Mais on pourra surtout écarquiller ses yeux , scruter ces images jamais banales et y découvrir des petits trésors d'humour, d'absurdité et de causticité. Certaines scènes (tableaux ?) sont tout bonnement ahurissantes de beauté et d'invention. Je défie quiconque de ne pas être scotché par la totale originalité de l'arrivée du roi Charles XII dans un bar minable mais aussi extrêmement dérangé par la scène finale, où une machine infernale à base de noirs enchaînés sert de spectacle à une bande de vieux riches.... Même si ces deux moments sont les points culminants du film, le reste est comme un pied de nez au cinéma coloré et clipesque, l'absolue maîtrise d'une dissonance discrète portée à son comble.
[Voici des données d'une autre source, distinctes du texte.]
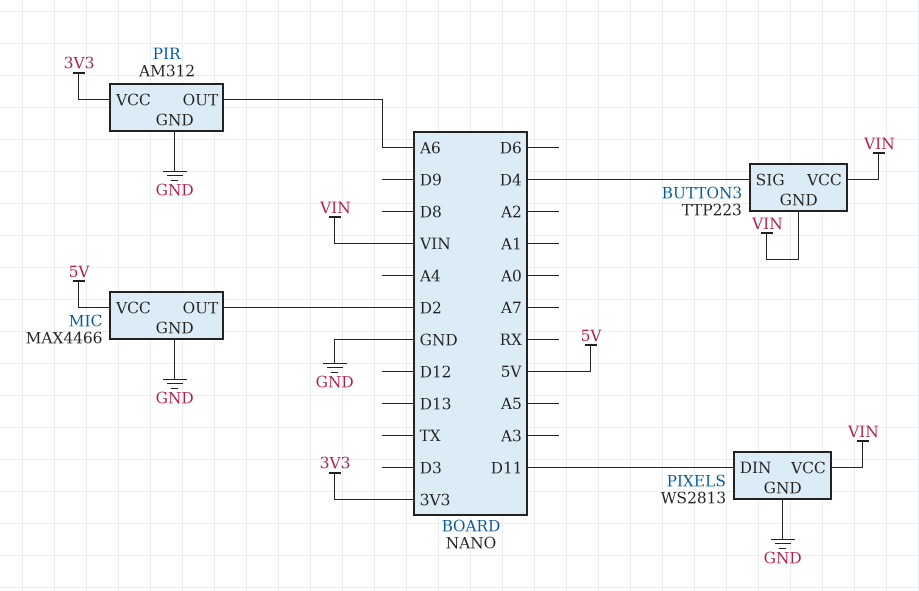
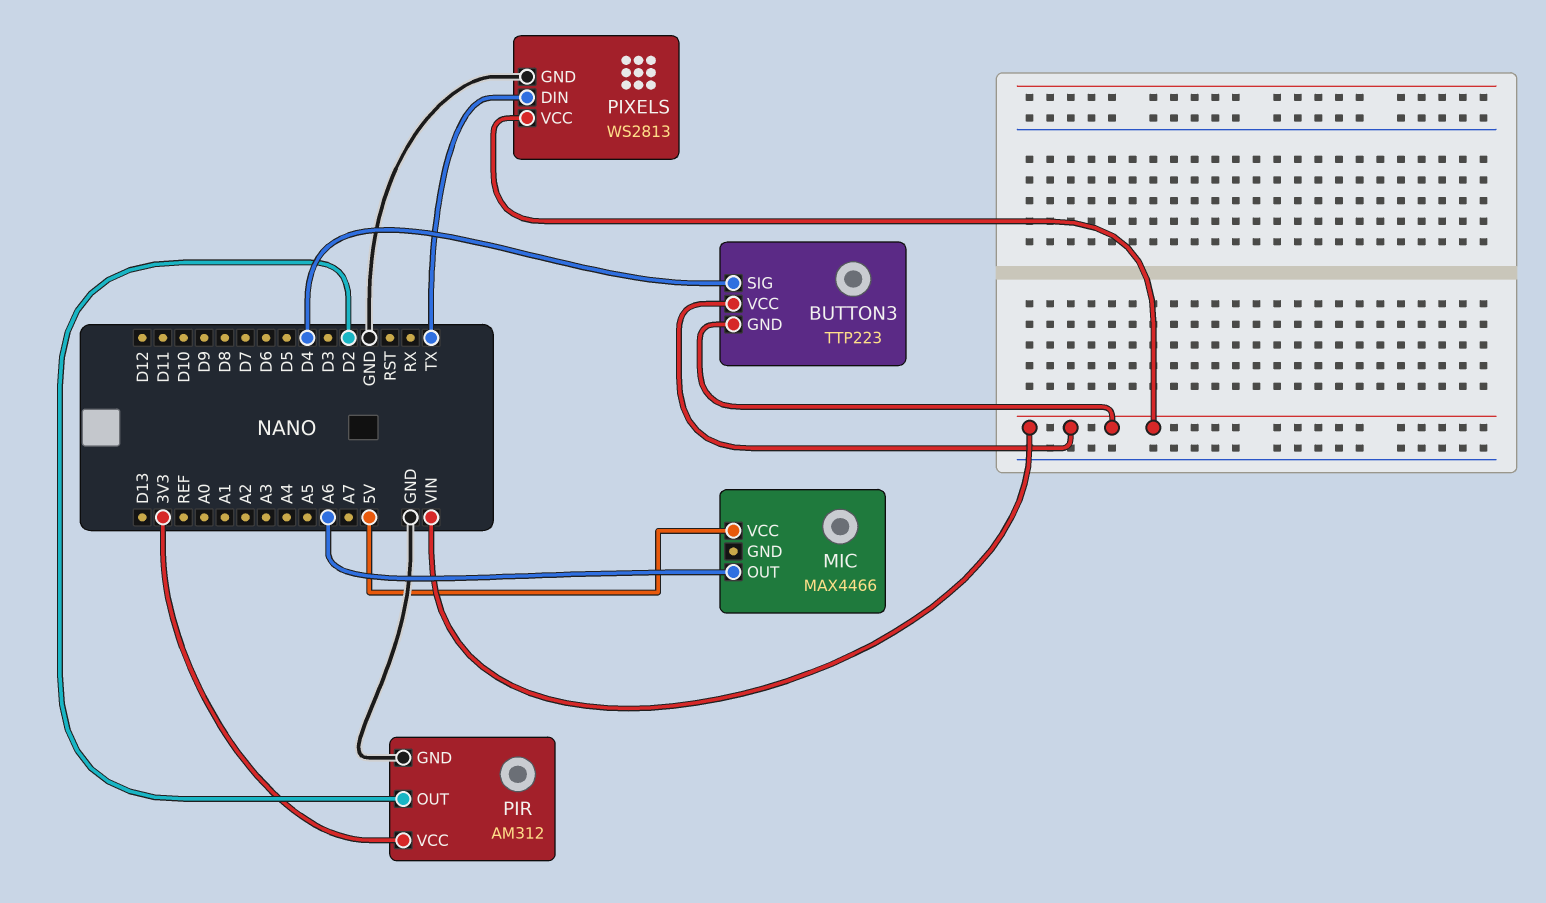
MIC pin GND: GND -> none
MIC pin OUT: D2 -> A6
PIR pin OUT: A6 -> D2
PIXELS pin DIN: D11 -> TX

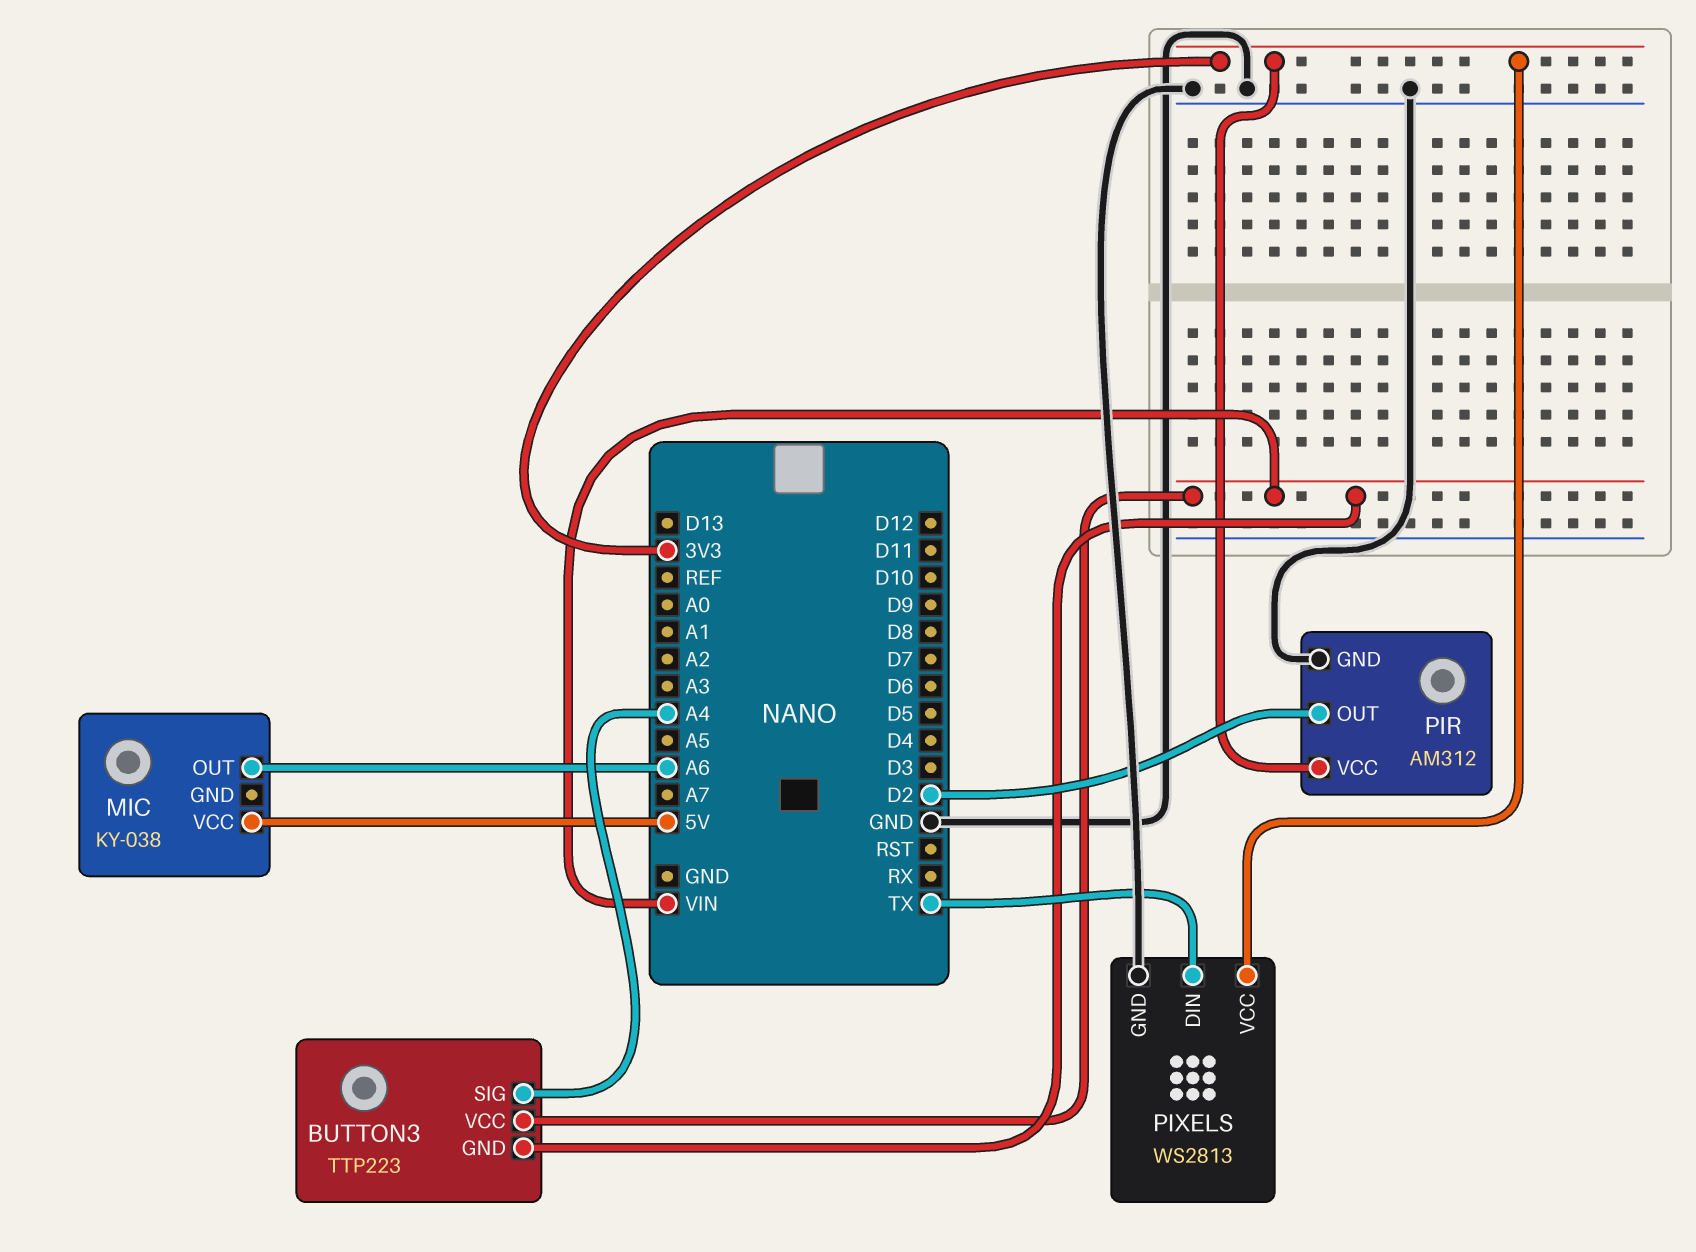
BUTTON3 pin SIG: D4 -> A4
MIC: MAX4466 -> KY-038
PIXELS pin VCC: VIN -> 3V3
C'est dérangeant un film qui joue sa partition incongrue avec autant d'opiniâtreté mais diablement stimulant pour le spectateur qui aime qu'on lui propose des univers non formatés. Roy Anderson, s'est vu décerné le lion d'or à la dernière Mostra, récompensant un cinéma inclassable et donc non consensuel. Il faut se risquer à le découvrir. On aimera ou pas, mais je reste persuadé qu'en plus de ne laisser personne insensible, ce pigeon recèle quelques images qui s'imprimeront durablement dans votre mémoire.
(Ne vous fiez pas trop à la bande annonce un peu trop tristouille qui ne rend pas justice à ce film inventif.